2.6病毒主要衣殼蛋白基因(MCP)的擴增與分析
使用魚類虹彩病毒特异性引子MCP-iridoF/ MCP-iridoR,從4尾病魚的肝、脾、腎組織中均擴增得到約1.6 Kb的單一條帶,與目的片段大小相符(圖6)。測序結果顯示,各擴增產物的長度均為1581 bp,且序列完全相同。
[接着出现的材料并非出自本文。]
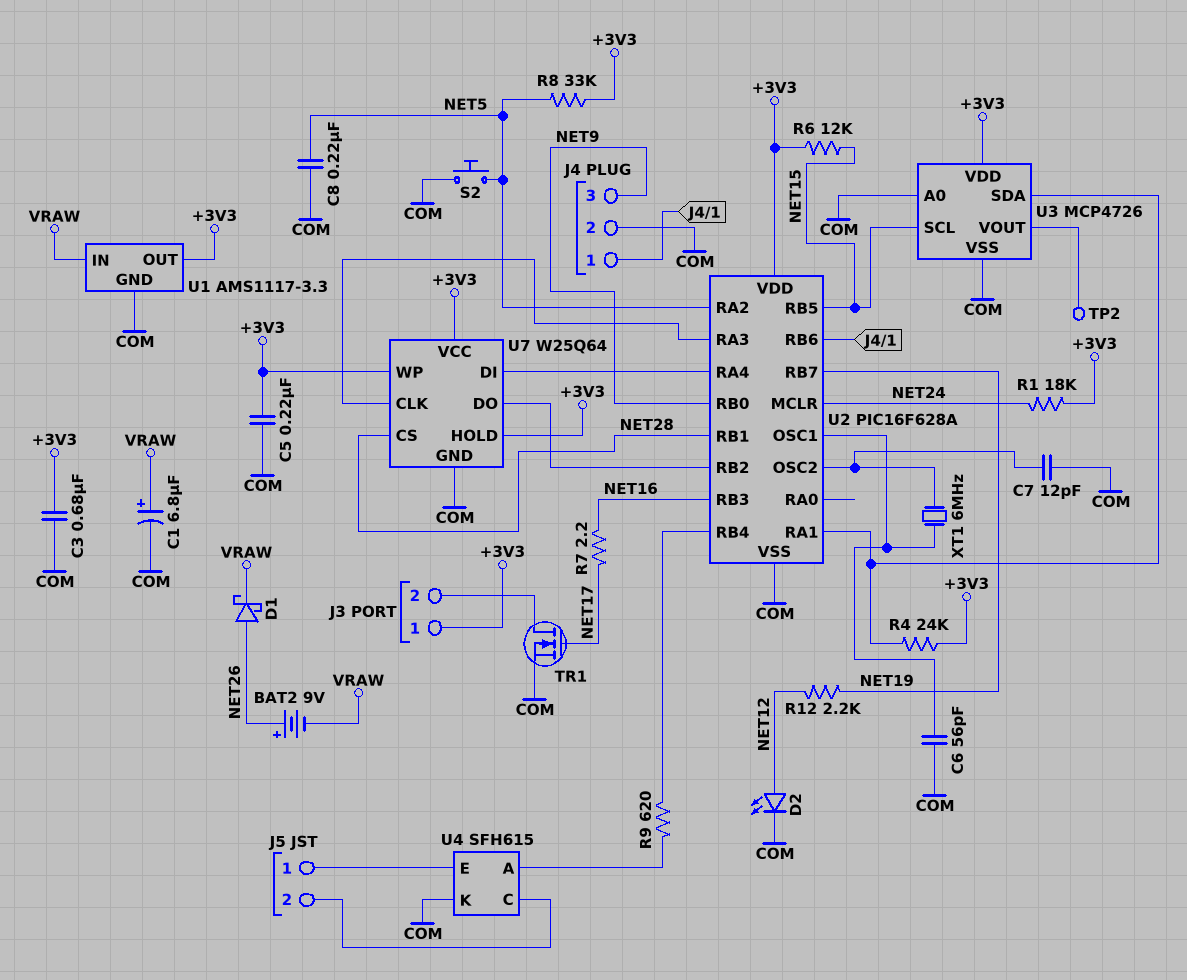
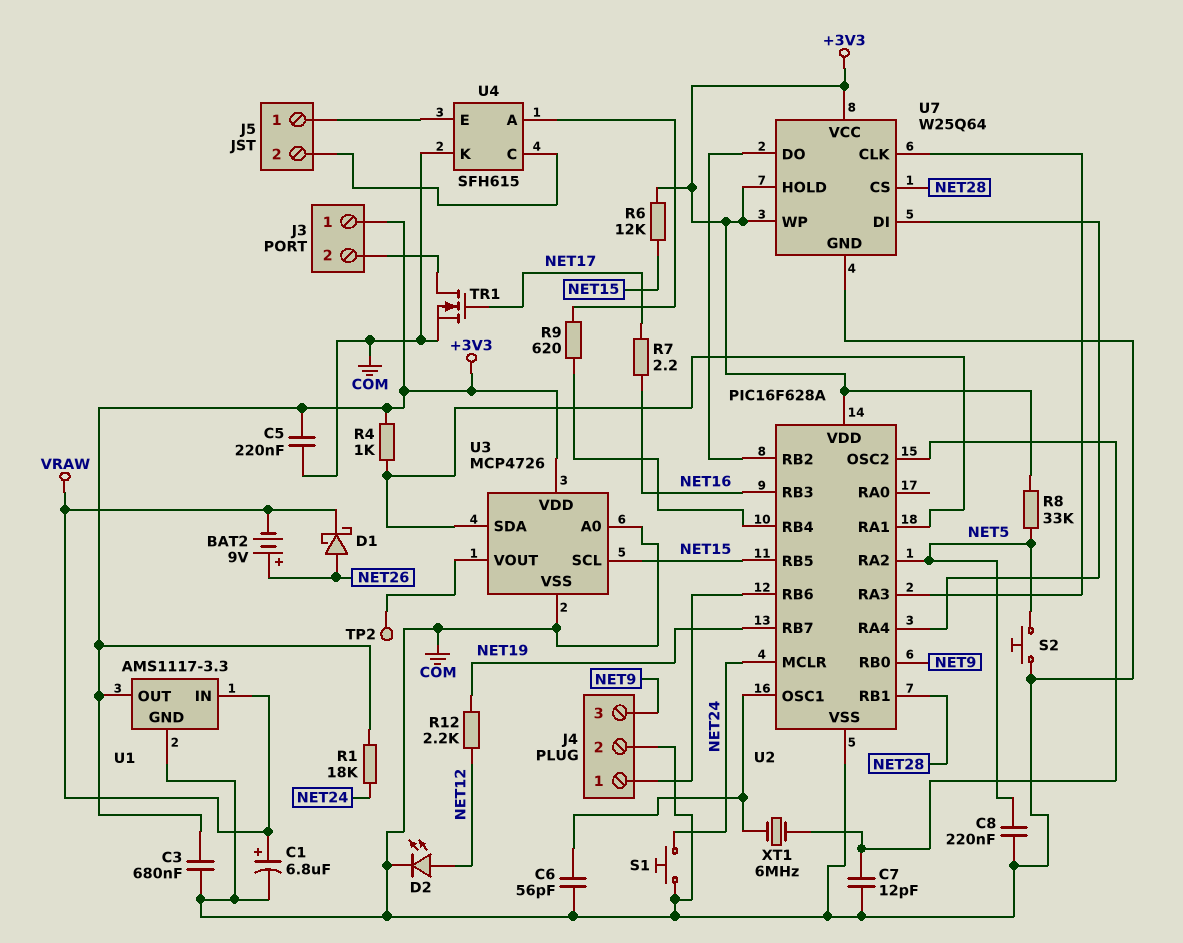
R4: 24k (+3V3, U2/RA1) -> 1k (+3V3, U2/RA1)
S1: none -> button (COM, NET24)

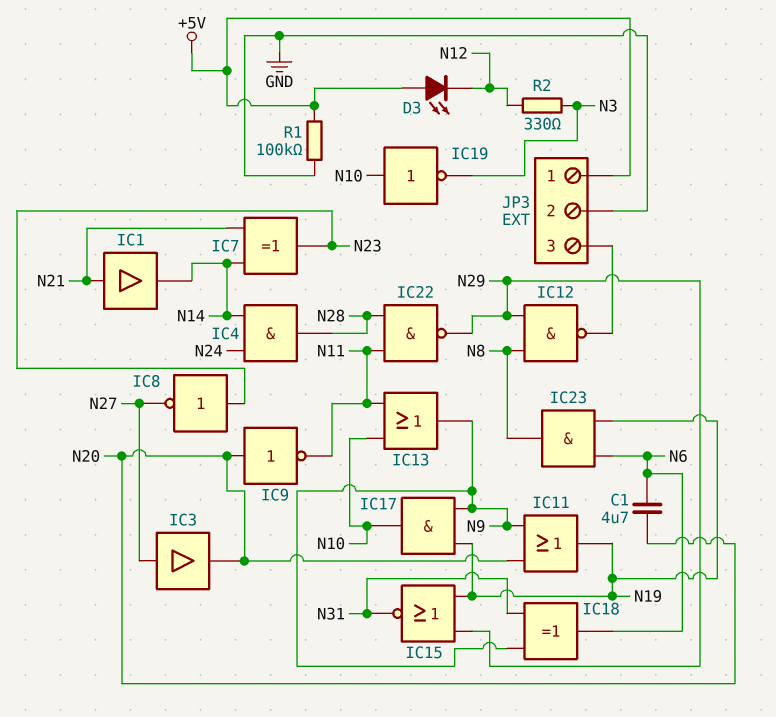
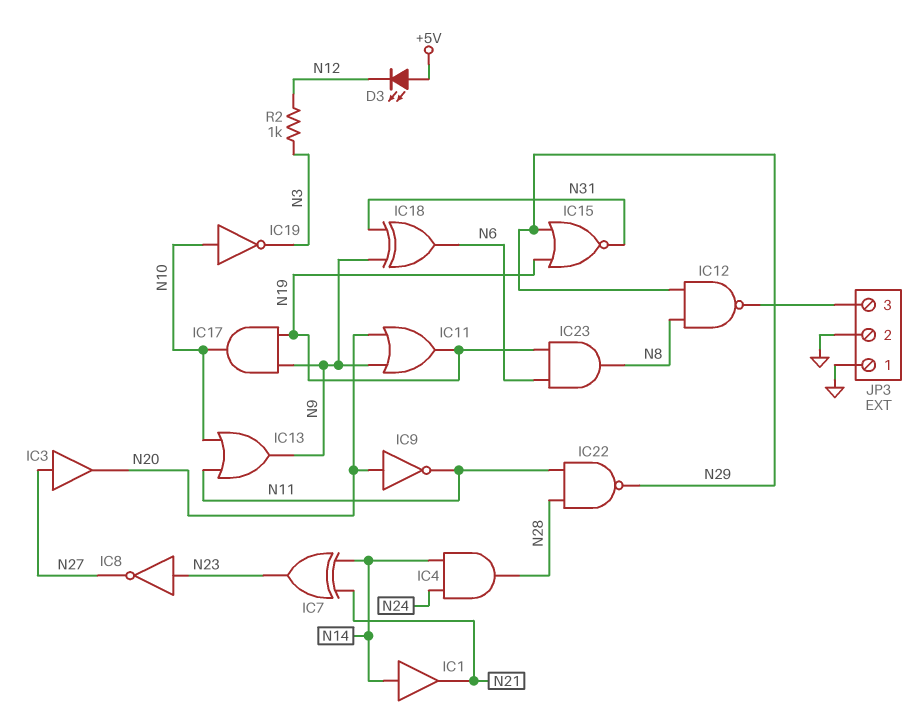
C1: 4.7uF (N6, N20) -> none
IC1: buffer (in N21, out N14) -> buffer (in N14, out N21)
JP3 pin 1: +5V -> GND
R1: 100k (+5V, GND) -> none
R2: 330 (N3, N12) -> 1k (N3, N12)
經Blast分析,該序列包含了腫大細胞虹彩病毒1362 bp的MCP基因開放閱讀框(ORF)的全長序列,及其上游57 bp和下游162 bp的序列。
將測定的1362 bp病毒MCP基因ORF序列與GenBank資料庫中16種(株)虹彩病毒的相應序列進行比對,結果發現,感染斑石鯛的虹彩病毒與虹彩病毒科腫大細胞病毒屬的9種(株)病毒序列相似度很高,超過94%;而與虹彩病毒科其他4個病毒屬(蛙病毒屬、淋巴囊腫病毒屬、綠虹彩病毒屬和虹彩病毒屬)的6種(株)病毒的相似度低,低於55%。囙此,可以將感染斑石鯛的虹彩病毒鑒定為腫大細胞病毒屬虹彩病毒。進一步分析發現,在腫大細胞病毒屬內,引起此次斑石鯛大規模死亡的病毒與感染真鯛的RSIV RIE12-1、感染條石鯛的RBIV-C1、感染斜帶石斑魚的OSGIV的MCP基因ORF序列100%相同,與分離自湛江的斑石鯛虹彩病毒的SKIV-ZJ07僅有1個核苷酸不同,相似度為99.93%。囙此,將引起此次斑石鯛大規模死亡的虹彩病毒鑒定為真鯛虹彩病毒RSIV。依據MCP基因ORF序列的多序列比對結果,採用Mega 7軟件構建了虹彩病毒科17種(株)病毒的系統發育樹。結果顯示,引起此次斑石鯛大規模死亡的虹彩病毒與腫大細胞病毒屬各病毒聚在一起,是RSIV的一個分離株(圖7)。
3討論
近年來,腫大細胞虹彩病毒病已成為魚類最主要的病毒病之一。該屬病毒可感染多種海水養殖魚類,如真鯛、大黃魚(Larimichthys crocea)、大菱鮃(Scophthalmus maximus)、條石鯛、褐籃子魚(Siganus fuscescens)、眼斑擬石首魚(Sciaenop socellatus)、尖吻鱸(Lates calcarifer)、褐龍斑等(Inouyeet al,1992;Chenet al,2003;史成銀,2004;李華等,2011;雷燕等,2014;席雲清等,2018;Senapinet al,2019;劉冉陽等,2019),也可感染羅非魚(Oreochromis niloticus)、翹嘴鱖(Siniperca chuatsi)、斑鱖(Siniperca scherzeri)、斑馬魚(Danio rerio)等淡水魚類(Subramaniamet al,2016;吳淑勤等,1997;Kimet al,2018;Bermúdezet al,2018),危害巨大。本研究通過疾病流行情况調查、臨床症狀觀察、病原檢測、組織病理觀察、人工感染實驗、分子生物學診斷和系統發育分析,確定2017年夏季引起養殖斑石鯛暴發性死亡的疾病為腫大細胞虹彩病毒病,其病原為真鯛虹彩病毒。雖已有從斑石鯛中分離到腫大細胞虹彩病毒的報導(Donget al,2010),但本研究首次證實RSIV可以導致斑石鯛大規模發病死亡。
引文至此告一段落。